Study of legacy software implementations

Software archaeology or source code archeology is the study of poorly documented or undocumented legacy software implementations, as part of software maintenance. Software archaeology, named by analogy with archaeology, includes the reverse engineering of software modules, and the application of a variety of tools and processes for extracting and understanding program structure and recovering design information. Software archaeology may reveal dysfunctional team processes which have produced poorly designed or even unused software modules, and in some cases deliberately obfuscatory code may be found. The term has been in use for decades.

Software archaeology has continued to be a topic of discussion at more recent software engineering conferences.

==Techniques==
A workshop on Software Archaeology at the 2001 OOPSLA (Object-Oriented Programming, Systems, Languages & Applications) conference identified the following software archaeology techniques, some of which are specific to object-oriented programming:
- Scripting languages to build static reports and for filtering diagnostic output
- Ongoing documentation in HTML pages or Wikis
- Synoptic signature analysis, statistical analysis, and software visualization tools
- Reverse-engineering tools
- Operating-system-level tracing via truss or strace
- Search engines and tools to search for keywords in source files
- IDE file browsing
- Unit testing frameworks such as JUnit and CppUnit
- API documentation generation using tools such as Javadoc and Doxygen
- Debuggers

More generally, Andy Hunt and Dave Thomas note the importance of version control, dependency management, text indexing tools such as GLIMPSE and SWISH-E, and "[drawing] a map as you begin exploring."

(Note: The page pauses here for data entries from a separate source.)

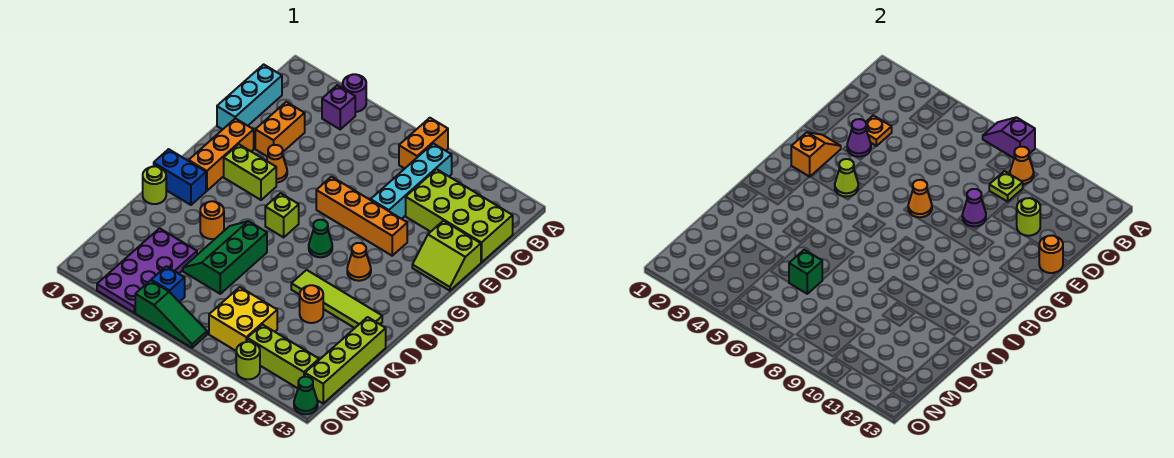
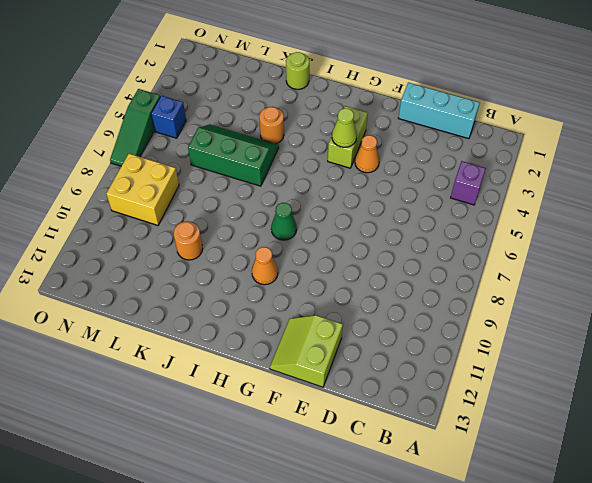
none -> purple round brick A4 level 1
none -> orange brick A8:B8 level 1
none -> cyan brick B9:E9 level 1
none -> lime brick C10:D13 level 1

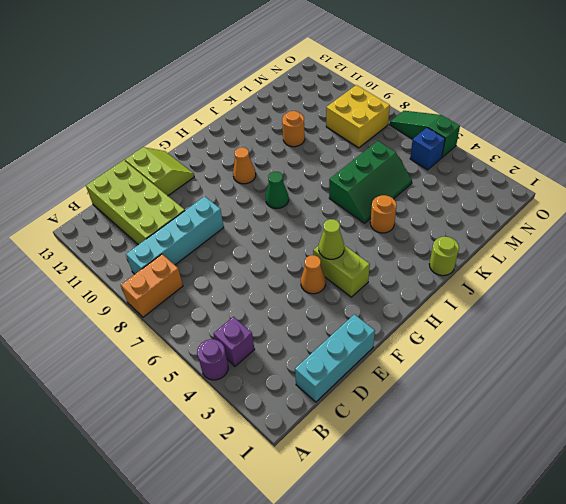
none -> orange brick D3:E3 level 1
none -> orange brick F2:H2 level 1
none -> orange brick F7:F10 level 1
none -> lime brick H6 level 1

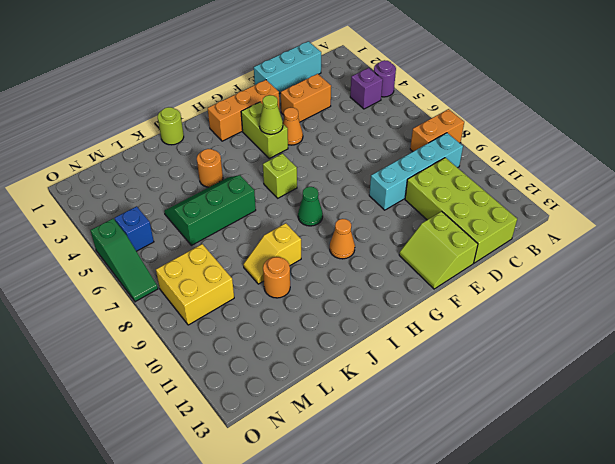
yellow slope J9:K9 level 1 top J -> lime tile J9:J12 level 1
none -> orange brick F7:F10 level 1
none -> blue brick I1:I2 level 1
none -> lime brick K13:N13 level 1
none -> purple plate L3:O4 level 1

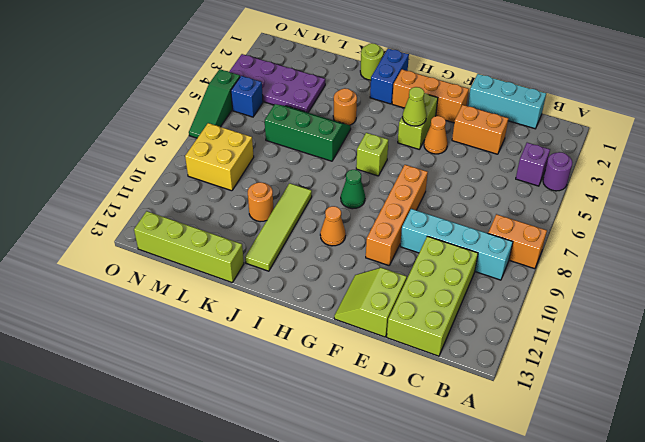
none -> lime brick N10:N12 level 1
none -> lime round brick O10 level 1
none -> green cone O13 level 1
none -> purple slope A7:A8 level 2 top 8

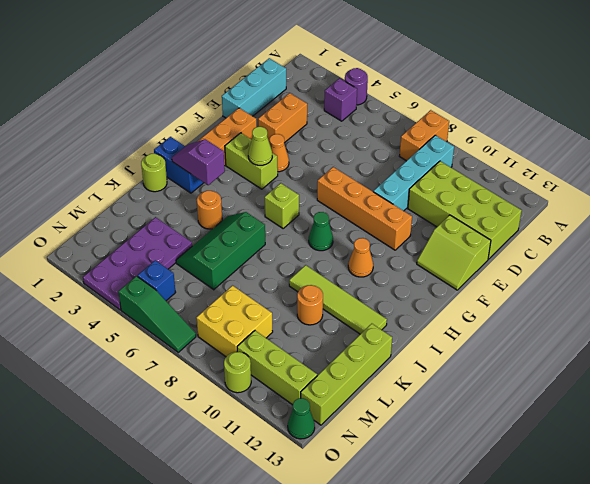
purple slope I2:I3 level 2 top 3 -> purple slope A7:A8 level 2 top 8
none -> orange cone B9 level 2
none -> lime plate C9 level 2
none -> orange plate D3 level 2
none -> lime round brick D11 level 2

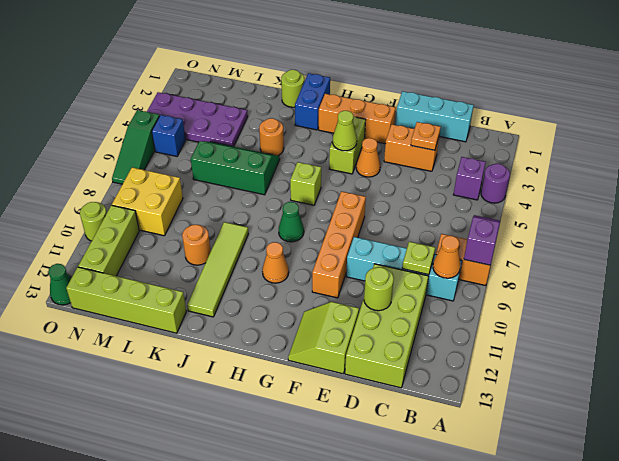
none -> purple cone E3 level 2
none -> purple cone E9 level 2
none -> orange round brick E13 level 2
none -> orange slope F2:G2 level 2 top G

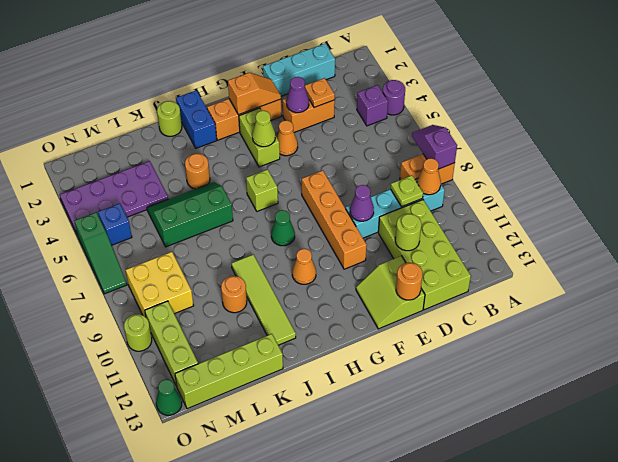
none -> orange cone F7 level 2
none -> green brick L6 level 2

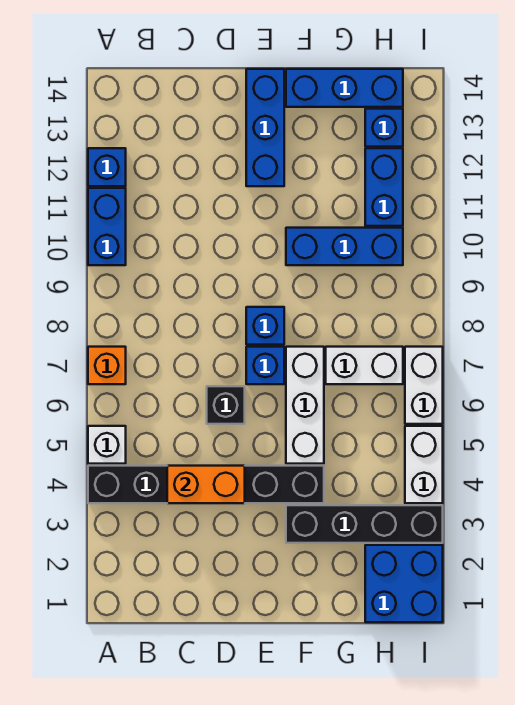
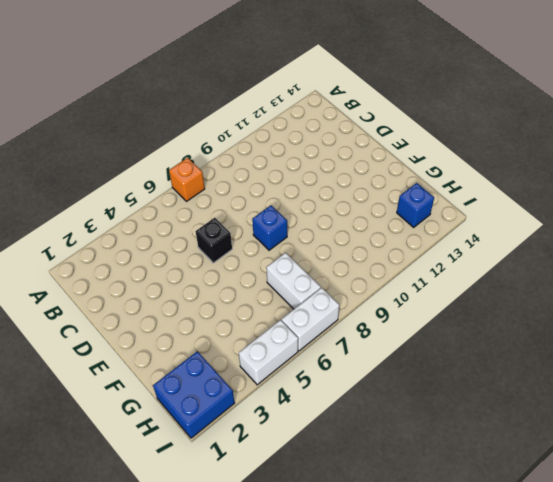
none -> black brick A4:F4 level 1
none -> white brick A5 level 1
none -> blue brick A10:A11 level 1

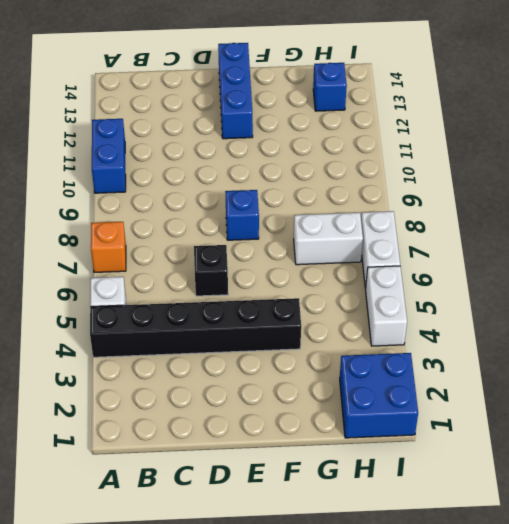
none -> blue brick A12 level 1
none -> blue brick E7 level 1
none -> black brick F3:I3 level 1

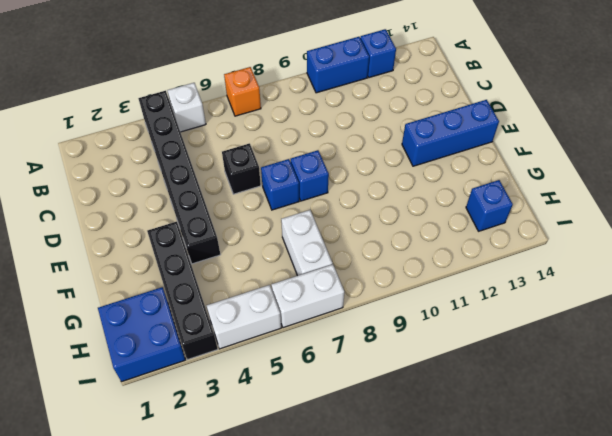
none -> white brick F5:F7 level 1
none -> blue brick F10:H10 level 1
none -> blue brick F14:H14 level 1

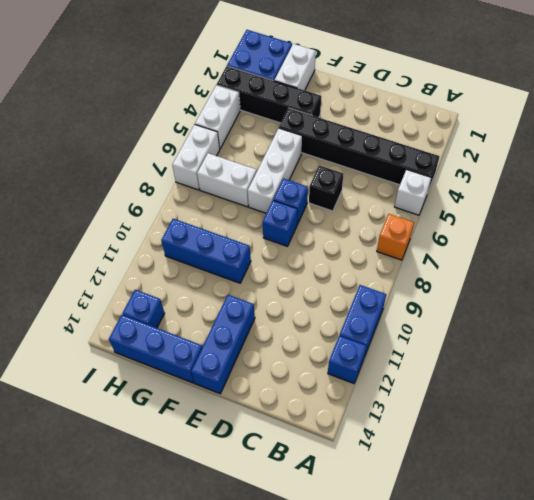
white brick G1:G2 level 1 -> none
none -> blue brick H11:H12 level 1
none -> orange brick C4:D4 level 2

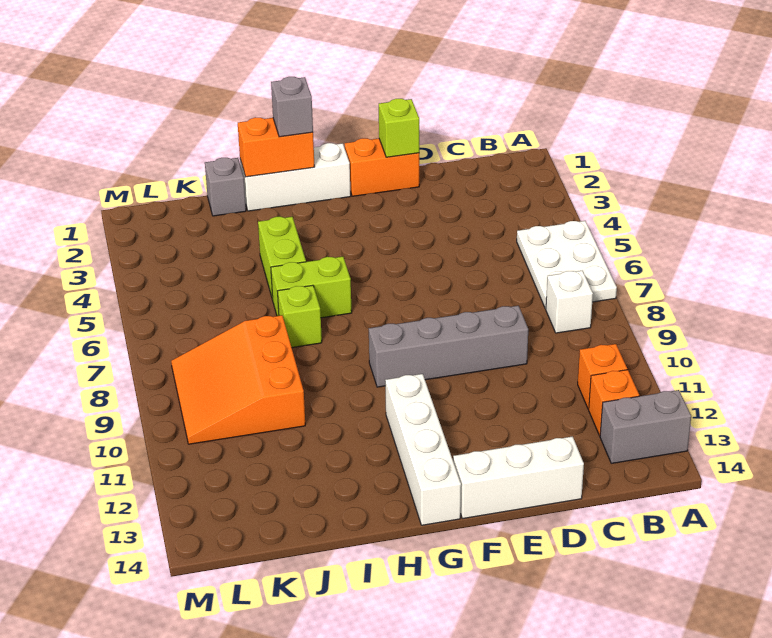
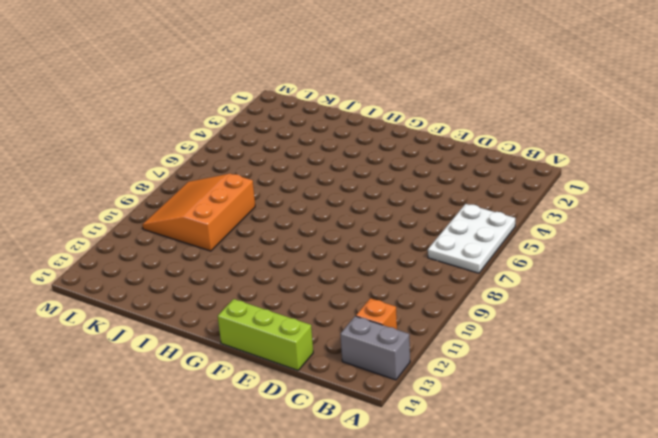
lime brick D14:F14 level 1 -> white brick D14:F14 level 1
none -> white brick B8 level 1
none -> orange brick B11 level 1
none -> grey brick D9:G9 level 1

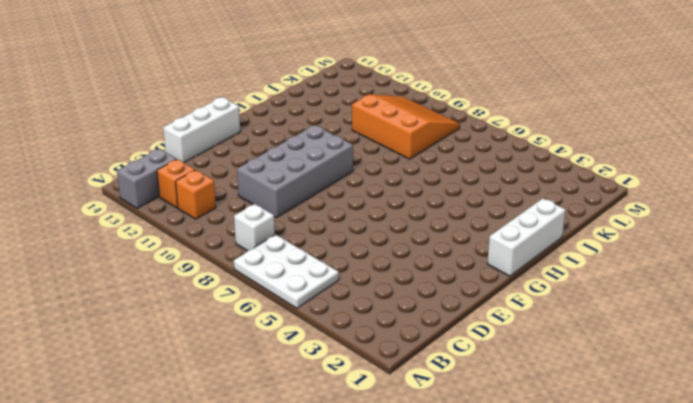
grey brick D9:G10 level 1 -> grey brick D9:G9 level 1
none -> orange brick E1:F1 level 1
none -> white brick G11:G14 level 1
none -> lime brick H6:I6 level 1

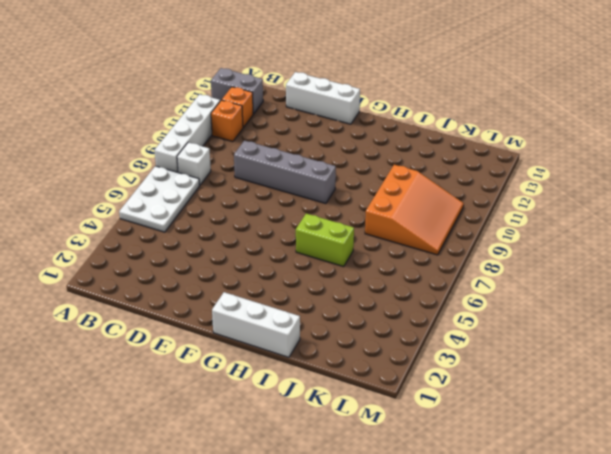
white brick A8:A11 level 1 -> white brick G11:G14 level 1
none -> orange brick E1:F1 level 1
none -> lime brick I4:I5 level 1
none -> lime brick I7 level 1

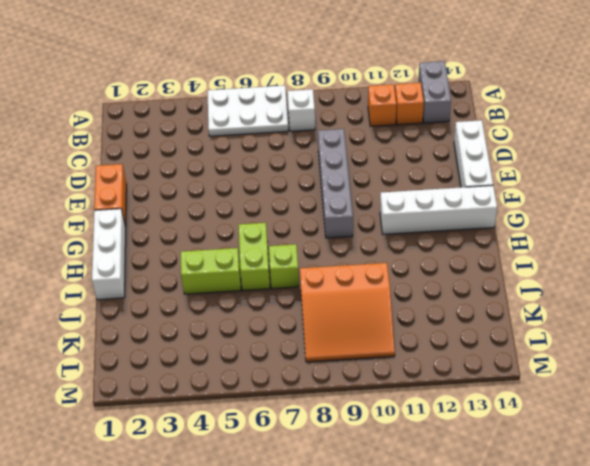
none -> grey brick J1 level 1
none -> lime brick E1 level 2
none -> orange brick H1:I1 level 2

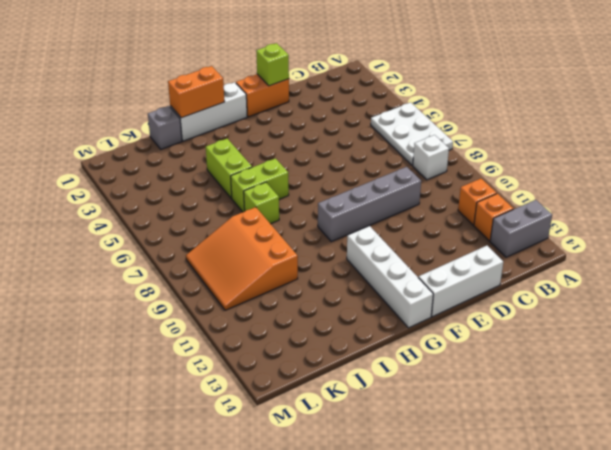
none -> grey brick H1 level 3

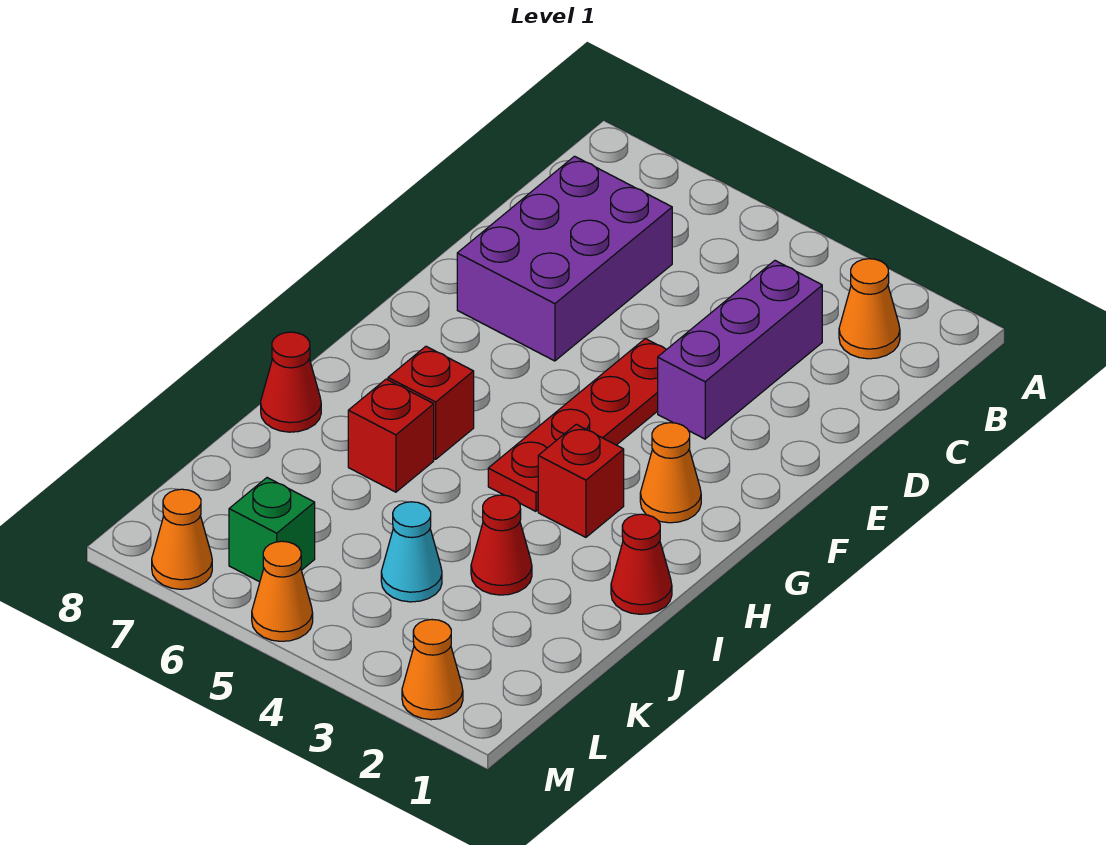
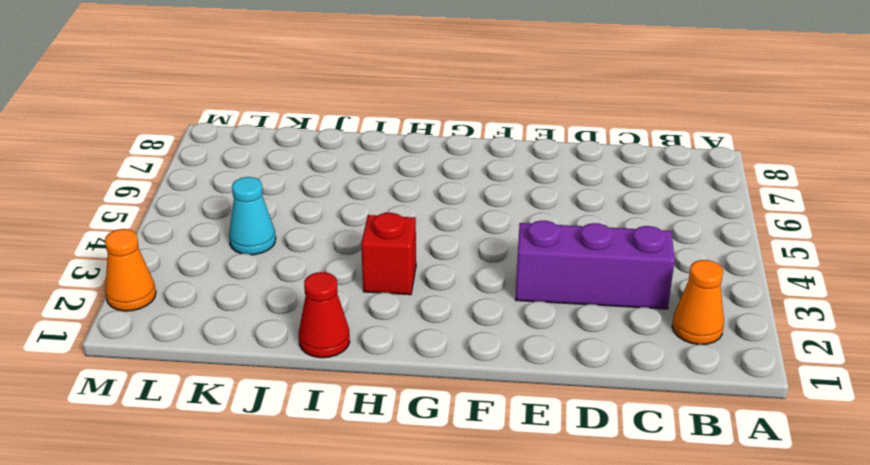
none -> purple brick C6:E7 level 1
none -> red plate E4:H4 level 1
none -> orange cone G2 level 1

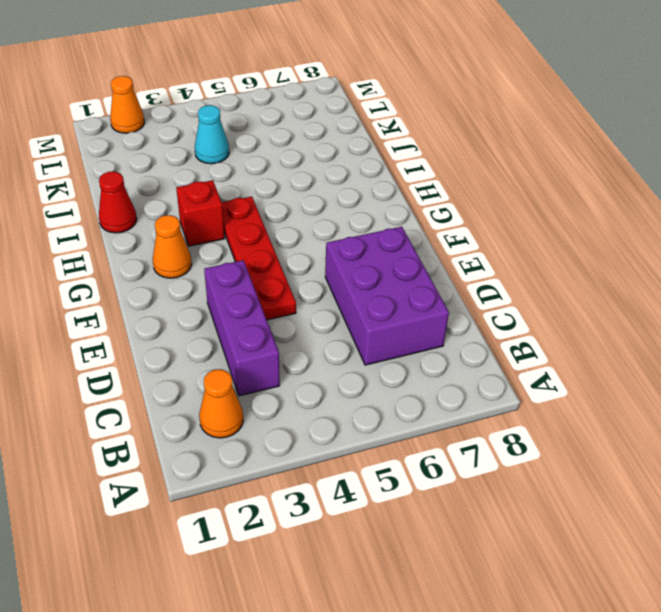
none -> red brick H6 level 1
none -> red brick I6 level 1
none -> red cone I8 level 1

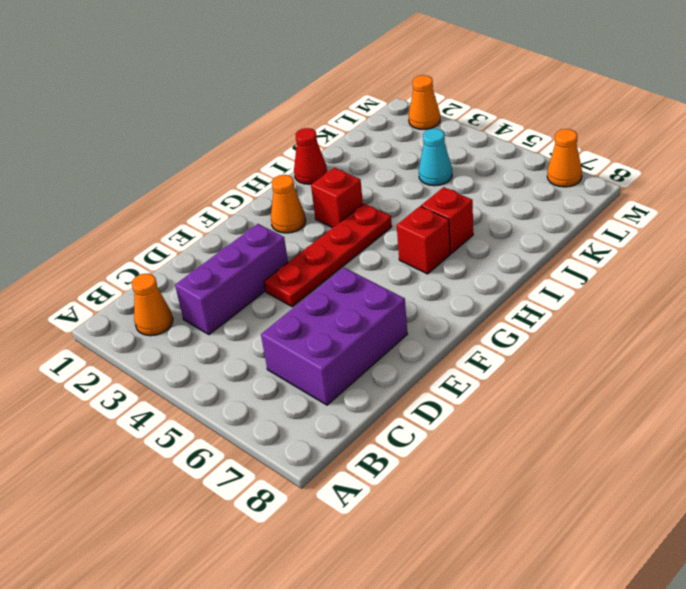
none -> red cone I8 level 1
none -> red cone J3 level 1
none -> green brick L6 level 1

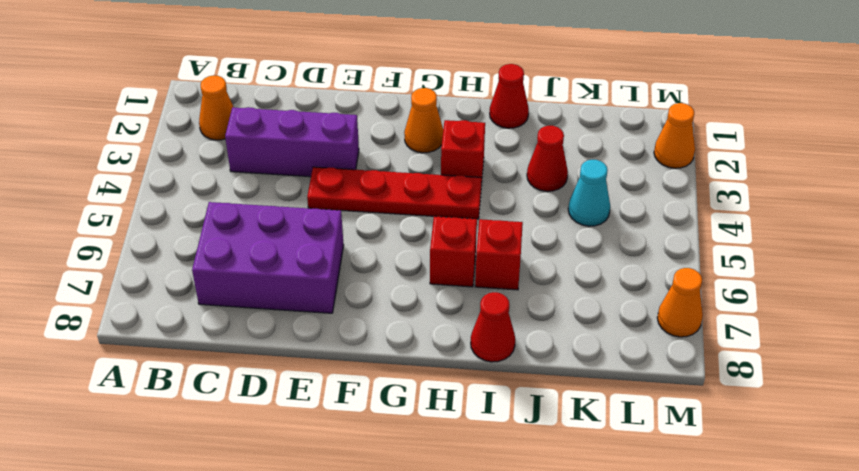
none -> green brick L6 level 1
none -> orange cone M5 level 1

Like true archaeology, software archaeology involves investigative work to understand the thought processes of one's predecessors. At the OOPSLA workshop, Ward Cunningham suggested a synoptic signature analysis technique which gave an overall "feel" for a program by showing only punctuation, such as semicolons and curly braces. In the same vein, Cunningham has suggested viewing programs in 2 point font in order to understand the overall structure. Another technique identified at the workshop was the use of aspect-oriented programming tools such as AspectJ to systematically introduce tracing code without directly editing the legacy program.

Network and temporal analysis techniques can reveal the patterns of collaborative activity by the developers of legacy software, which in turn may shed light on the strengths and weaknesses of the software artifacts produced.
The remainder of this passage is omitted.